The resulting coverage probability is 1 - _alpha_ if the identified interval never reduces to a singleton set.
More generally, it will be 1 - 2*{it:alpha} by Bonferroni correction.   
	
The bootstrap procedure is implemented via STATA command {cmd:bootstrap}. 
		
Options
-------

{cmd:model}(_string_) specifies a regression model of _y_ on _z_ and _x_. 

This option is only relevant when _x_ is present.
The default option is "no_interaction" between _z_ and _x_. 
When "interaction" is selected, full interactions between _z_ and _x_ are allowed.

{cmd:level}(#) sets confidence level; default is {cmd:level}(95). 

{cmd:method}(_string_) refers the method for inference.

The default option is {cmd:method}("normal").
By the nature of identification, one-sided confidence intervals are produced. 

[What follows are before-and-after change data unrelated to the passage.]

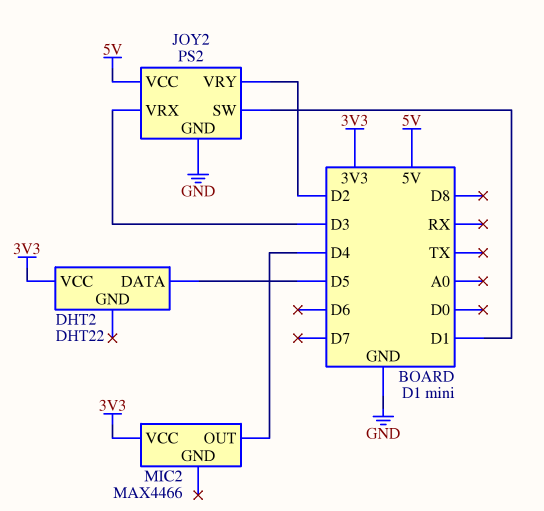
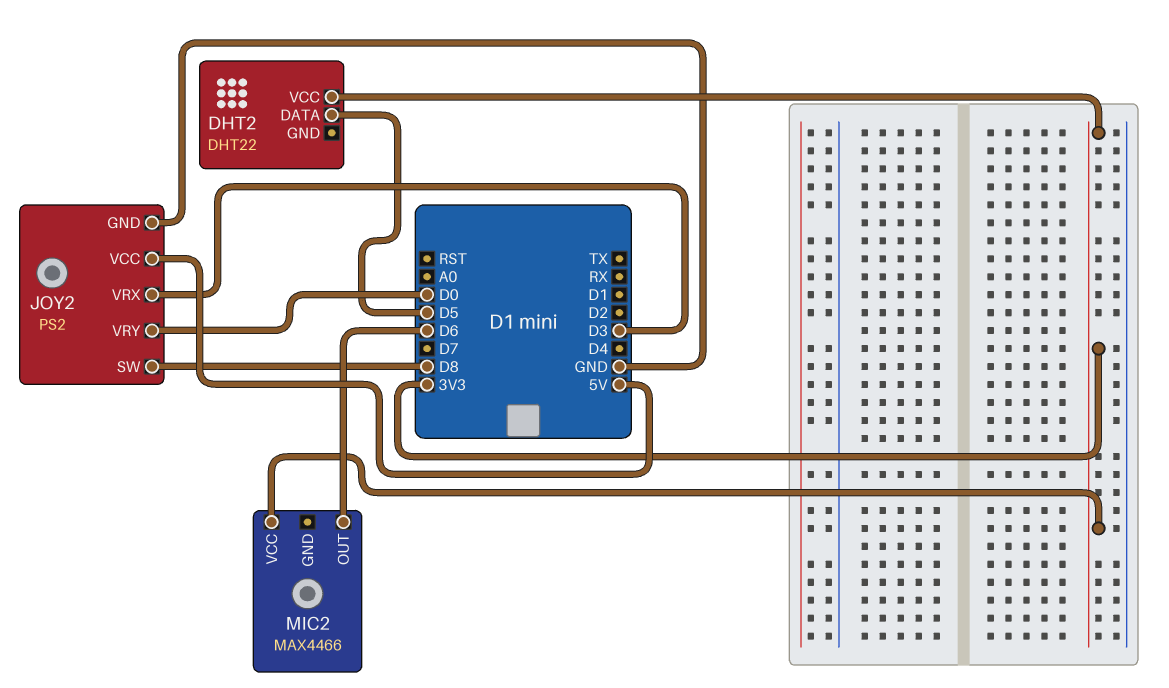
JOY2 pin SW: D1 -> D8
JOY2 pin VRY: D2 -> D0
MIC2 pin OUT: D4 -> D6

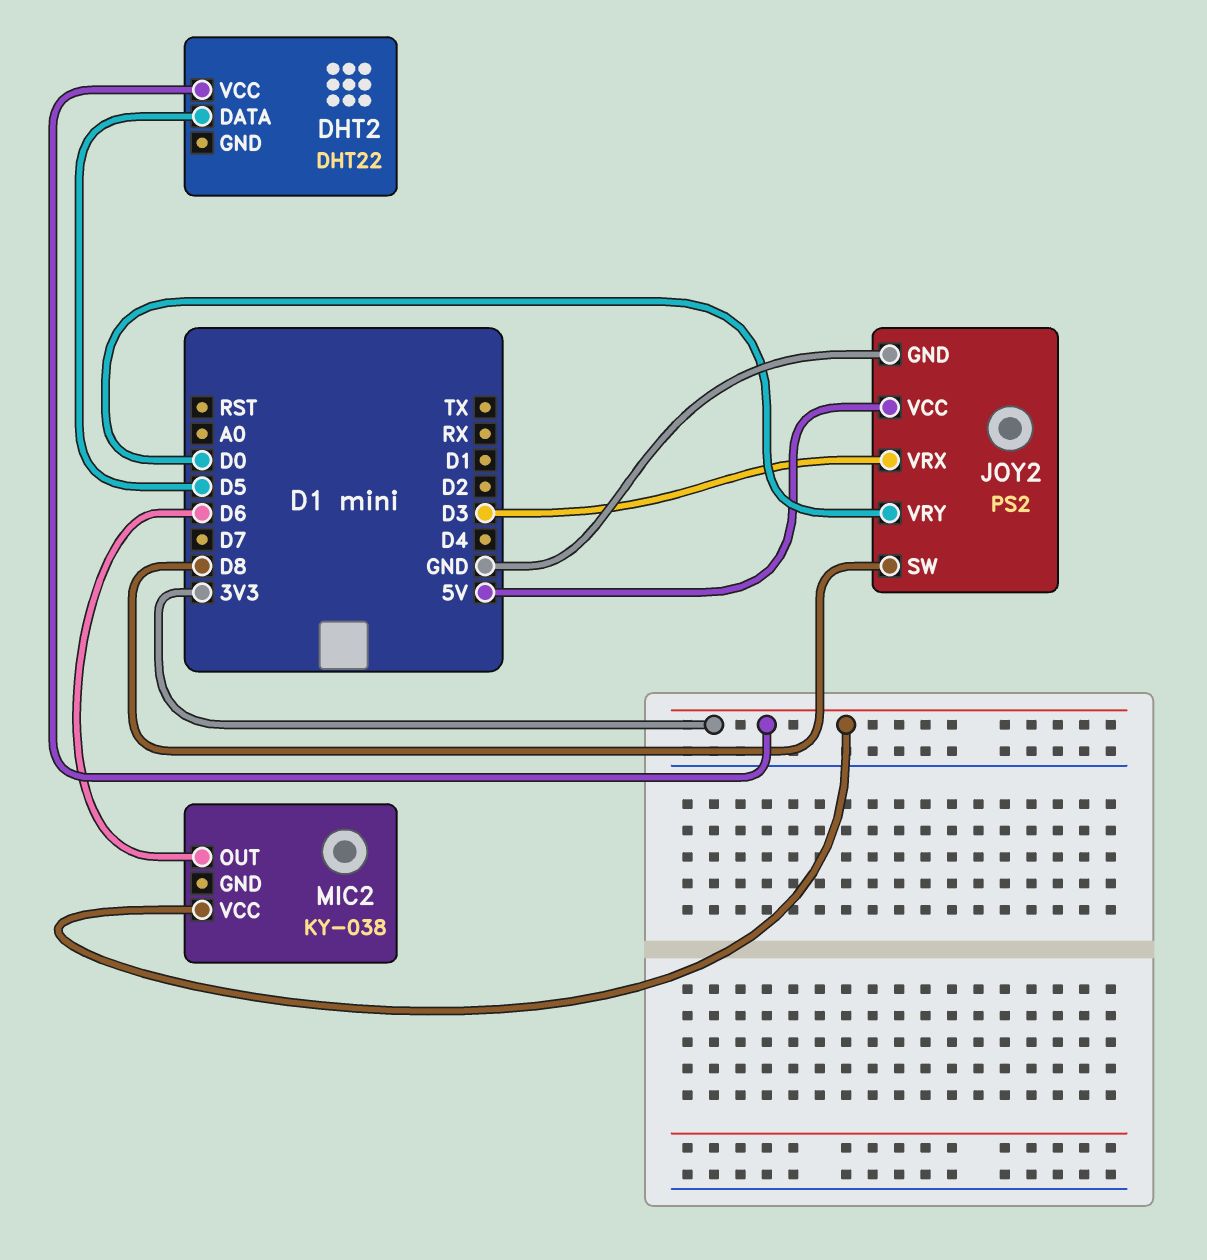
MIC2: MAX4466 -> KY-038

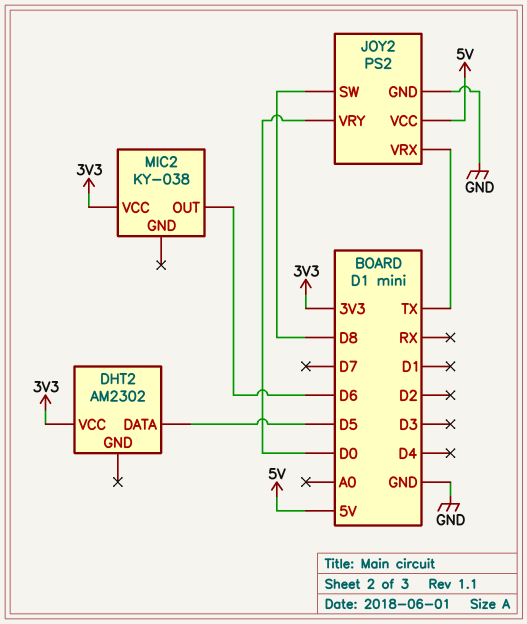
DHT2: DHT22 -> AM2302
JOY2 pin VRX: D3 -> TX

{p 4 8 2}1. When _x_ is present, it needs to be set as {cmd:method}("bootstrap"); 
otherwise, the confidence interval will be missing.
	
{p 4 8 2}2. When _x_ is absent, both options yield non-missing confidence intervals.
	
{cmd:nboot}(#) chooses the number of bootstrap replications.

The default option is {cmd:nboot}(50).
It is only relevant when {cmd:method}("bootstrap") is selected.

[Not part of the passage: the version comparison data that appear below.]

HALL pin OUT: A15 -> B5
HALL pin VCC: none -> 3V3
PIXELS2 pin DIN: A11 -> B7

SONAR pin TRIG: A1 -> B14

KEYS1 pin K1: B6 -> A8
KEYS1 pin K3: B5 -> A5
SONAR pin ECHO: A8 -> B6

{cmd:title}(_string_) specifies a title.

Remarks
-------

It is recommended to use {cmd:nboot}(#) with # at least 1000. 
A default choice of 50 is meant to check the code initially 
because it may take a long time to run the bootstrap part.
The bootstrap confidence interval is based on percentile bootstrap.
Normality-based bootstrap confidence interval is not recommended 
because bootstrap standard errors can be unreasonably large in applications. 

Examples
--------

We first call the dataset included in the package.

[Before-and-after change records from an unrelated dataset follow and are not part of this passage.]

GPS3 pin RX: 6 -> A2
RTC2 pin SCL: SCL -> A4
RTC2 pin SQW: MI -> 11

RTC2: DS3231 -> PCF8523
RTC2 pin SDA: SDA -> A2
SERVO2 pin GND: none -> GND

		. use GKB_persuasio, clear

The first example conducts inference on the APR without covariates, using normal approximation.
		
		. persuasio4ytz voteddem_all readsome post, level(80) method("normal")
		
The second example conducts bootstrap inference on the APR.
		
		. persuasio4ytz voteddem_all readsome post, level(80) method("bootstrap") nboot(1000)	
		
The third example conducts bootstrap inference on the APR with a covariate, MZwave2, interacting with the instrument, post. 
		
		. persuasio4ytz voteddem_all readsome post MZwave2, level(80) model("interaction") method("bootstrap") nboot(1000)			
		
Stored results
--------------

### Matrices

> __e(apr_est)__: (1*2 matrix) bounds on the average persuasion rate in the form of [lb, ub]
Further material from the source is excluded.